Iceberg V4: A Write Optimized Persistent B-Tree

This past week, I read the Iceberg community’s V4 spec design document. It looks to be one of the more important designs in data and analytics space right now. There was a talk on this at the recent Iceberg summit https://lnkd.in/gyYtP-D7

I took me some time to understand and see that underneath the Iceberg jargon, this problem can be tied back to a classical algorithms problem of building and efficiently maintaining a dynamic and persistent index over immutable files on disk (the files being Parquet). And the operations that this index needs to support can be boiled down to three simple operations:

  • UpdateTable(TableVersion, Delta) -> NewTableVersion. The Delta is files added/removed and tombstones over rows with a caveat: the index doesn’t need to track specific rows, the update is “add a file + mark an old row ID dead.” This is the DML path.
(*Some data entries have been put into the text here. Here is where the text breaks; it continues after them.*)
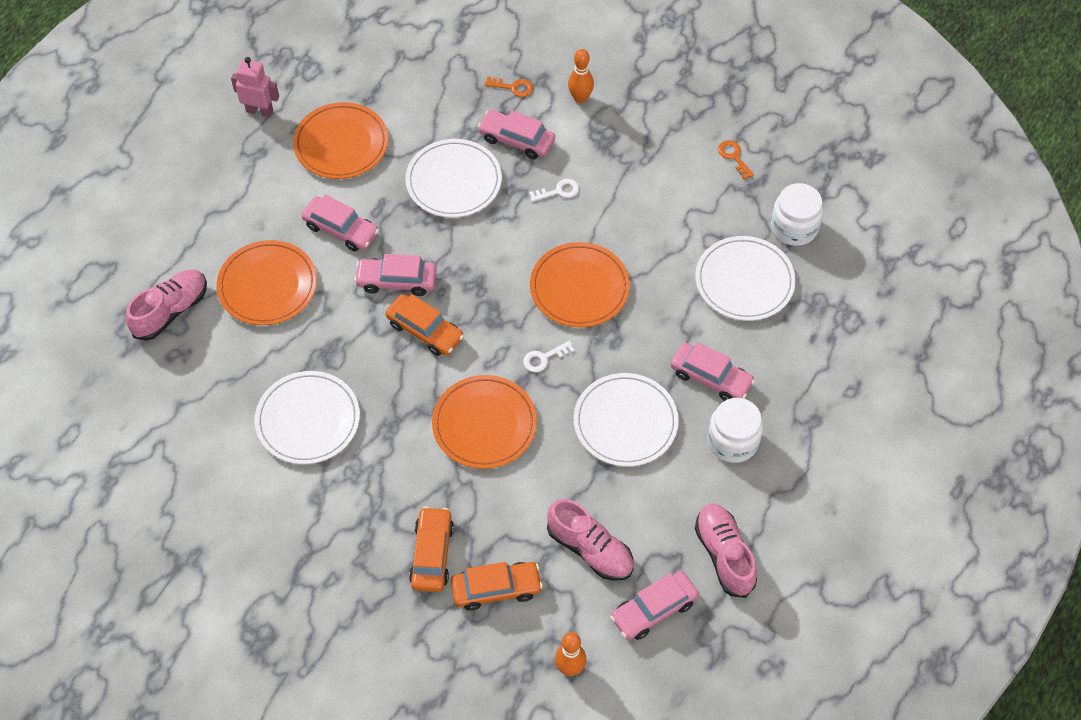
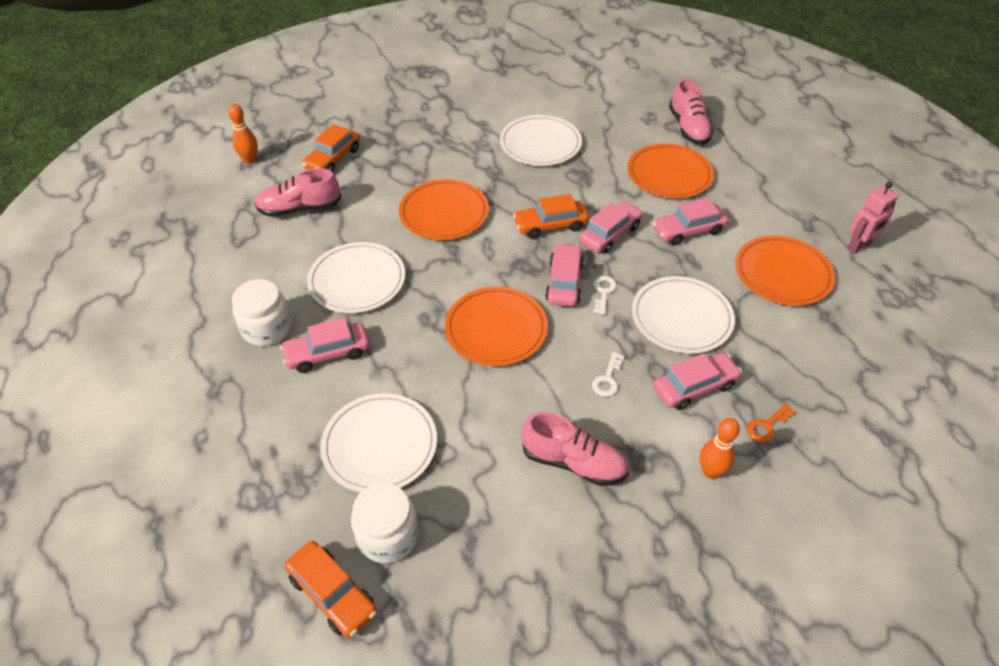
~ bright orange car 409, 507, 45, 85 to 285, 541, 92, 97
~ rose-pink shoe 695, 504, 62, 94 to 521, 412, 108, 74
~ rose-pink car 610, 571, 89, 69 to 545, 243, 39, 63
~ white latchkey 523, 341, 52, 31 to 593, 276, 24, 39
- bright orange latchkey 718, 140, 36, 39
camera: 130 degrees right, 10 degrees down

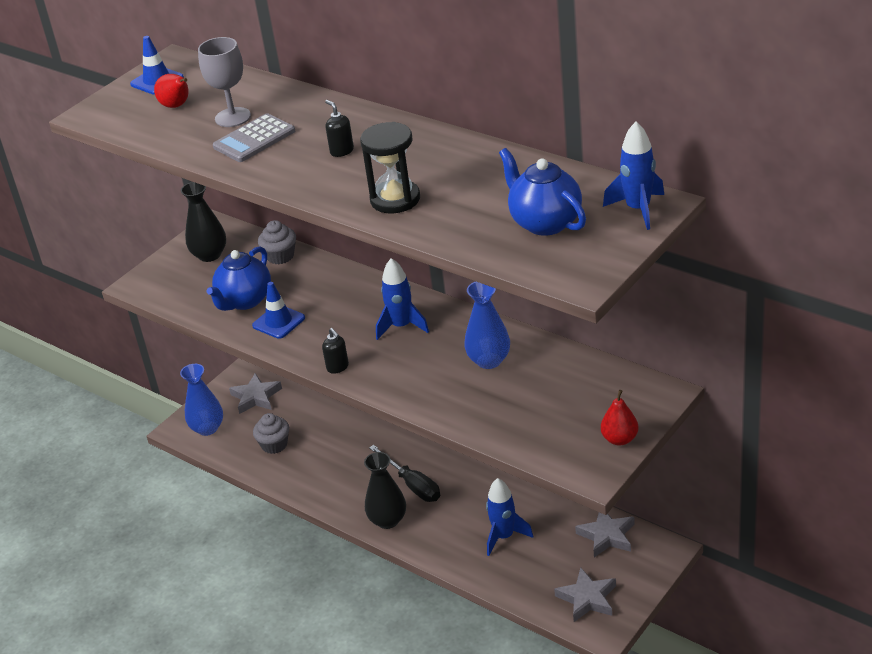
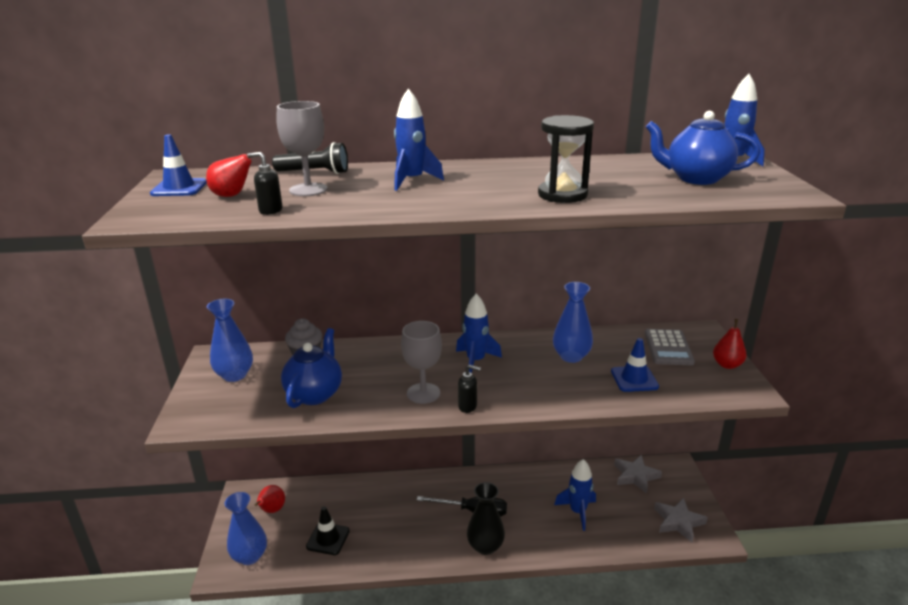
~ ebony flower vase 181, 182, 45, 80 to blue flower vase 207, 299, 46, 83
~ ebony pump bottle 325, 100, 29, 57 to 247, 152, 36, 63
~ ash-grey five-pointed star 229, 373, 53, 41 to scarlet toy pear 255, 485, 30, 28
+ ebony torch 272, 142, 76, 32
~ blue tea pot 206, 246, 65, 65 = 281, 328, 61, 80 150 degrees counterclockwise
~ ash-grey cupcake 253, 413, 36, 41 to ebony safety cone 306, 506, 44, 49
+ blue spaceship 394, 88, 50, 103
+ ash-grey chalice 401, 321, 41, 83
~ blue safety cone 252, 282, 53, 57 to 611, 338, 48, 54
~ ash-grey pocket calculator 213, 113, 82, 49 to 645, 329, 50, 36
camera: 45 degrees left, 10 degrees down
  • Scan(TableVersion, Predicate) -> Files. Given a version and a predicate, return the matching files so engine can prune aggressively and read only what it needs. This the standard query path.

  • GetTableVersion(Time) -> Version, query a past version, basically time travel.

Requirement: UpdateTable should cost the order of the delta, not the size of the table while still being able to track the interior metadata (file-level column min/max, counts etc) to make the pruning work. This is so small updates to very large tables are fast, and queries remain fast all the time.

Hey, wait a second (referring to my graduate school notes from Prof Michael Bender from 14 years ago at Stony Brook), IT’S a persistent B-tree!

..but hang-on, B-trees are not good at writes of large immutable leaf nodes (in this case parquet files)

but so what, Prof Bender has an answer for that too, It’s a write-optimized B-tree!